The report also highlights the problems and obstacles imposed by our state which will continue to hamper any recovery until they are corrected. 
The list includes:
- The [poor] condition of the state’s transportation and utility infrastructure;
- State’s 44th place ranking Business Competitiveness Index;
- State’s 40th place ranking in Business Tax Climate Index;
- High energy costs;
- High labor costs;
- Shortage of key labor skills
- The effects of the sequester on CT’s defense manufacturing;
- Economic weakness in major export markets;
- Reduced need for Connecticut defense equipment;
- Potential relocation firearms manufacturers

So I would like to know what our elected officials are doing to remedy many of the obstacles imposed by the state.

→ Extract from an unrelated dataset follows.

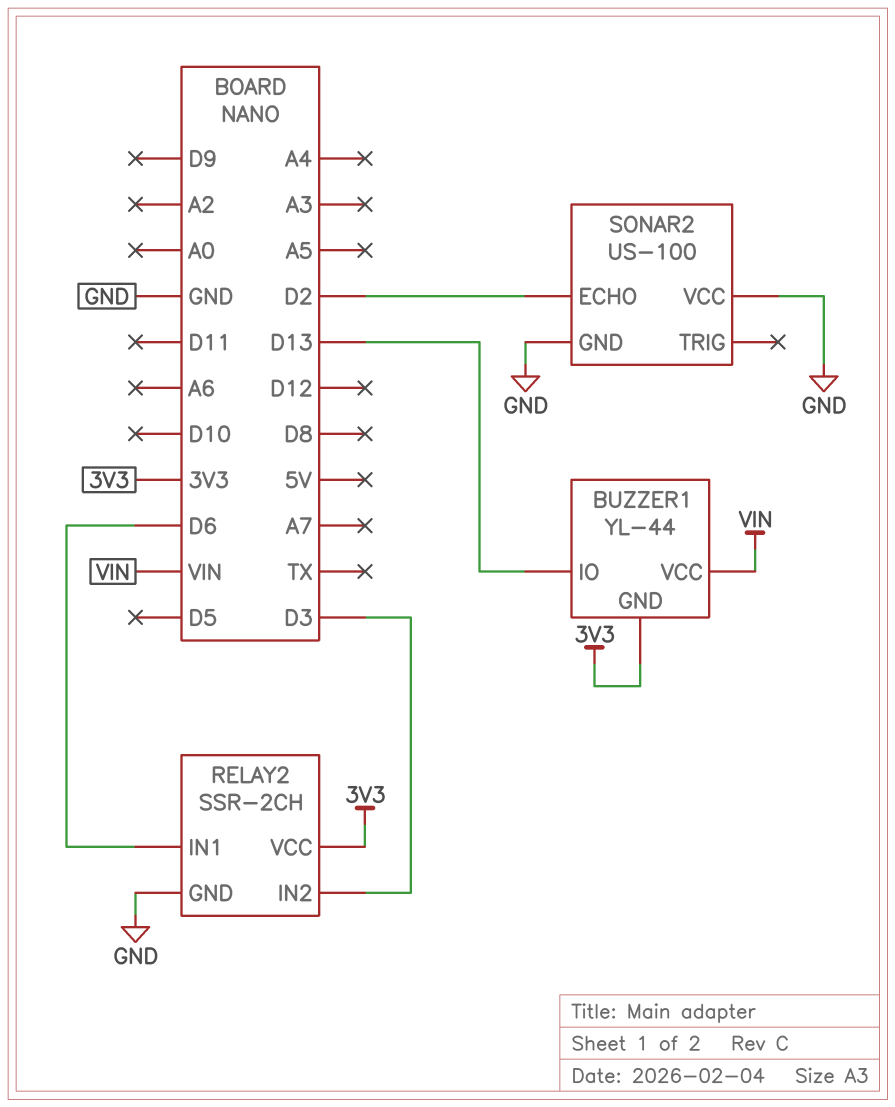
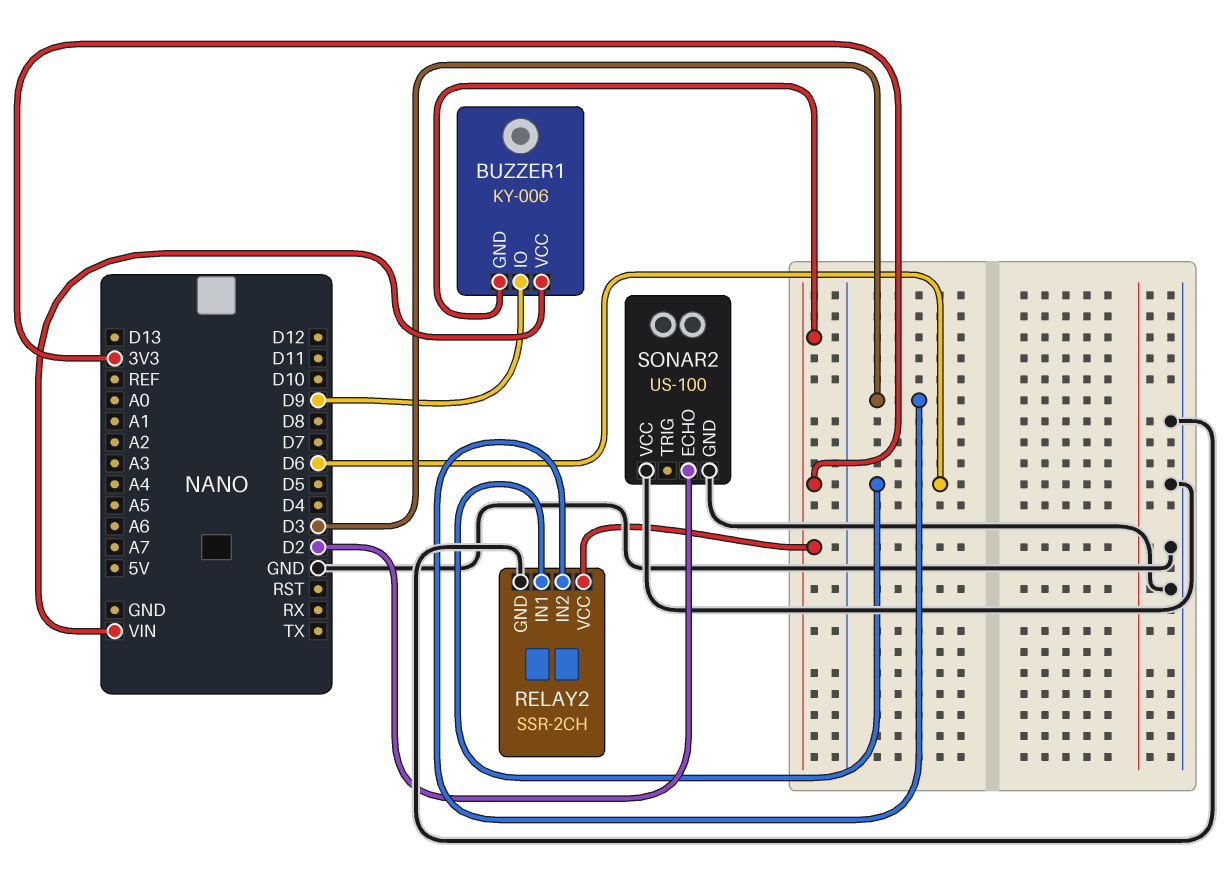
BUZZER1: YL-44 -> KY-006
BUZZER1 pin IO: D13 -> D9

A follow up article on what our Governor is doing to create a better and more attractive business climate in the state.
Just a thought.

posted by: artythesmarty | June 4, 2013  12:16pm

with the exception lower Fairfield Cty Connecticut’s high compensation is by and large a result of public sector pay.  As one example(there are many) in Hamden the average police pay is 96k and fire pay is 95k(according to ctsunlight)- same true in Fairfield, Stratford, etc.  This drives the economy with truck purchases, dinners out etc-the average pay in these towns is about 40k(private sec) so who can buy anything.  Same on the shoreline, teachers dominate the summer(Hartford area) and golf courses, restaurants(look at the W Hartford, Avon BOE stickers)..where would business be with public sector spending.  This is the only thing keeping Conn going.